After the wildly popular sold-out exhibition of giant Hollywood backdrop paintings earlier this year, the Texas Performing Arts is back with another iteration drawn from its collection of historic Metro-Goldwyn-Mayer backdrop paintings.
“Behind the Scenes: Hollywood’s Sistine Chapel” features 18 enormous backdrops that are full-scale copies of the historic Renaissance frescos including Michelangelo’s “The Last Judgement.” The exhibition is on view June 26 through Aug. 1, with timed tickets on sale at texasperformingarts.org

The backdrops were created for the 1968 MGM film “The Shoes of the Fisherman.” Installed on the Bass Concert Hall stage, the exhibition will be the first public viewing of the entire Sistine Chapel suite.

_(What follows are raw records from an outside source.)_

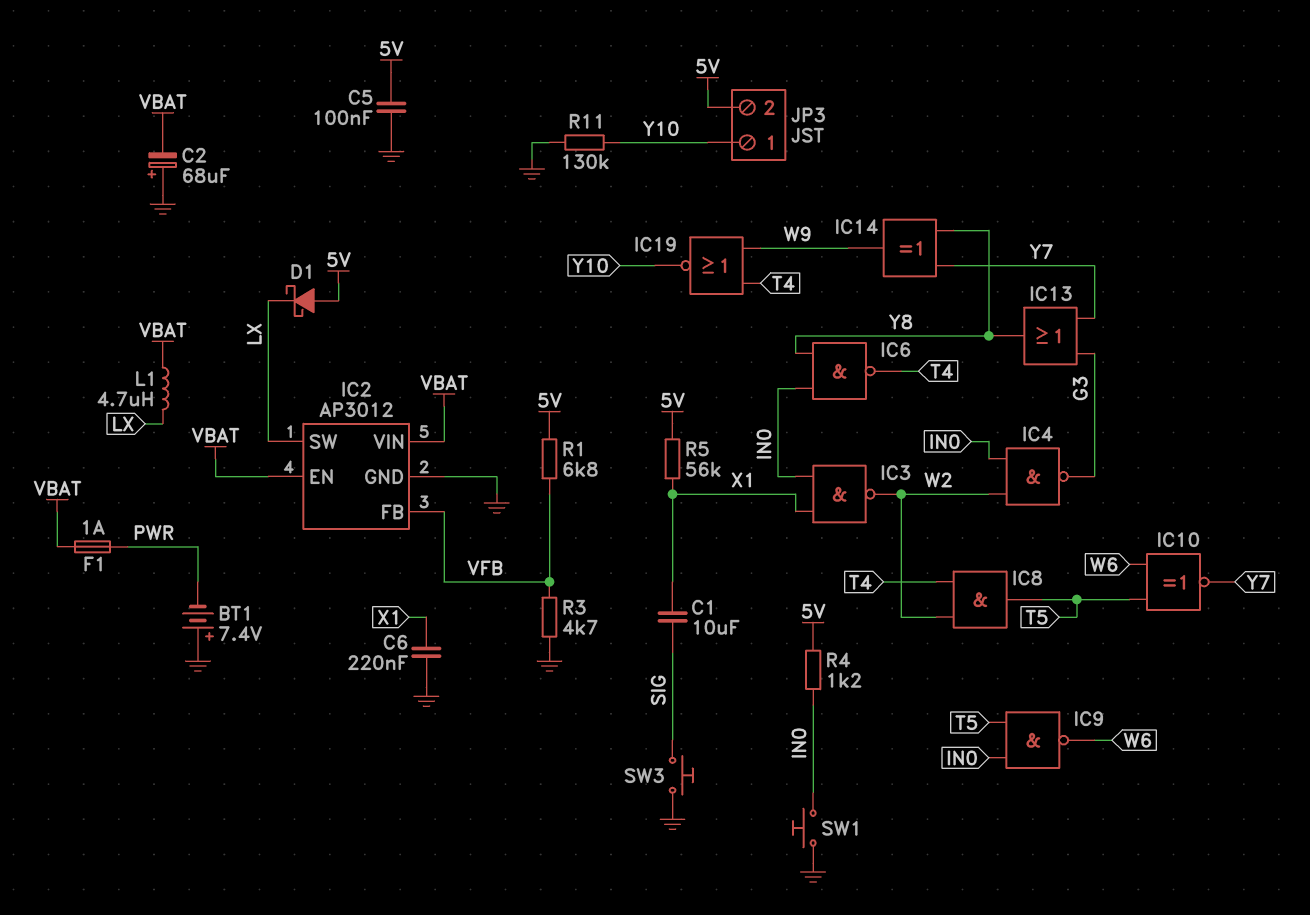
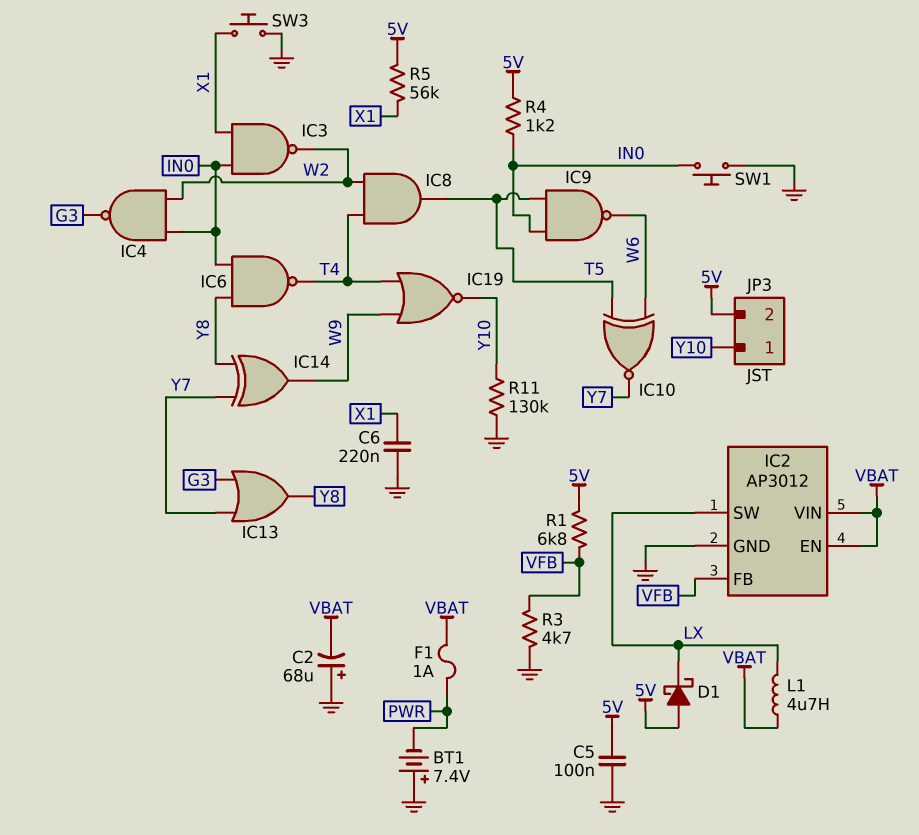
C1: 10uF (SIG, X1) -> none
SW3: button (GND, SIG) -> button (GND, X1)

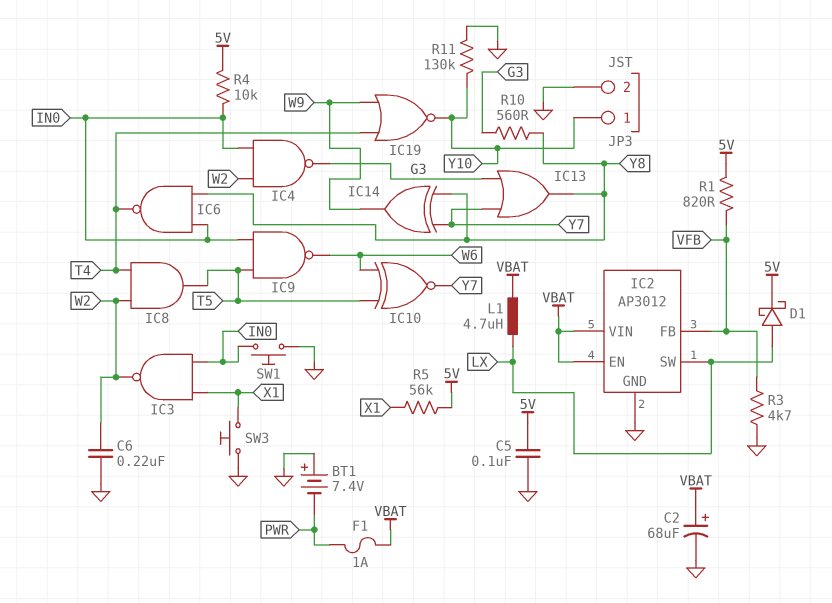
C2: 68uF (plus GND, minus VBAT) -> 68uF (plus VBAT, minus GND)
C6: 220nF (GND, X1) -> 220nF (GND, W2)
D1: schottky (A 5V, K LX) -> schottky (A LX, K 5V)
JP3 pin 2: 5V -> GND
R1: 6.8k (5V, VFB) -> 820 (5V, VFB)
R4: 1.2k (5V, IN0) -> 10k (5V, IN0)
R10: none -> 560 (G3, Y8)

As part of Art Directors’ Guild began the Backdrop Recovery Project, in 2017 Texas Performing Arts’ scenic studio received 50 MGM backdrops which are used for study by theater design students.
“It is astonishing that we have a full-scale, hand-painted copy of the Sistine Chapel here at the University of Texas at Austin,” said Karen L. Maness, Scenic Art Supervisor at Texas Performing Arts and faculty member at the University of Texas. “It is a masterwork of Hollywood scenic art illusion. The exhibit on the Bass stage will delight both film enthusiast and the devout.”
The film tested the illusion-making prowess of MGM’s scenic art department. Denied access to film in the Sistine Chapel, the Italian-based film crew requested an emergency replica. George Gibson, scenic art supervisor, gathered scenic artists from across Hollywood, including competing film studios, to execute this monumental task in three short months.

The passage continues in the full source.